The partnership is poised to benefit from the rise in production from the Permian region with a gradual revival in oil and natural gas demand.
PAA's SMA 50 and 200-day
Image Source: Zacks Investment Research
The 50-day and 200-day SMAs are a key indicator for traders and analysts to identify support and resistance levels. It is considered particularly important as this is the first marker of a stock’s uptrend or downtrend.
The PAA stock closed at $20.48 on Feb. 21. In the past three months, the firm’s units have gained 14.1% against the industry’s 1% decline. PAA has also outperformed the S&P 500’s growth of 0.8% and the Zacks Oil-Energy sector’s decline of 4.4%.
Price Performance (Three Months)
Image Source: Zacks Investment Research
Should you consider adding PAA to your portfolio only based on positive price movements? Let’s delve deeper and find out factors that can help investors decide whether it is a good entry point to add PAA stock to their portfolio.
Contributing Factors to PAA Stock’s Performance
Plains All American Pipeline maintains a systematic capital investment strategy to expand its operations through organic growth initiatives.
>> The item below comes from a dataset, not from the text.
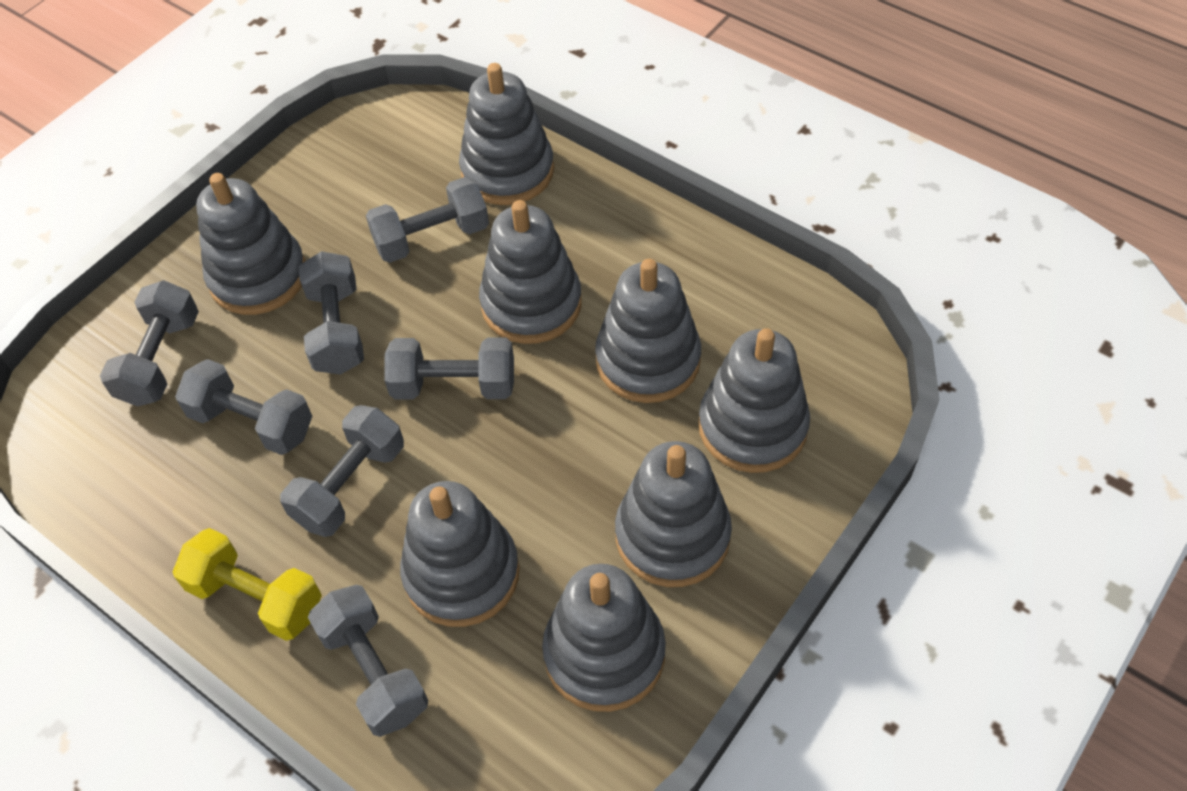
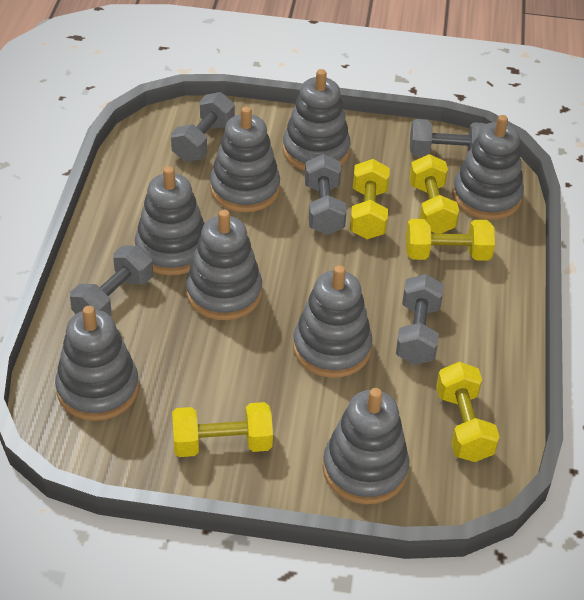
grey dumbbell: 7 -> 5
yellow dumbbell: 1 -> 5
The firm is also making strategic acquisitions to expand its operations in the United States.
In 2024, the firm closed all three previously announced bolt-on acquisitions for approximately $670 million net to PAA, including the acquisition of Ironwood Midstream Energy. The firm continues pursuing a long runway of synergistic and strong return bolt-on opportunities across the asset footprint. Its numerous joint ventures, partnerships and joint ownership agreements provide it with robust opportunities.
Plains All American Pipeline is gradually expanding operations in the Permian Basin to capitalize on the rising demand for midstream services. Permian crude production will increase by nearly 6.7 million barrels a day by the end of 2025. The rising volumes in the Basin set up for a very constructive long-haul market over the next several years as volumes growth will allow PAA's to make full utilization of its efficient operating capacity.
Plains All American Pipeline remains focused on disciplined capital investments, anticipating full-year 2025 investment and maintenance capital of $400 million and $240 million, respectively. It is currently focusing on smaller projects to improve returns across its system.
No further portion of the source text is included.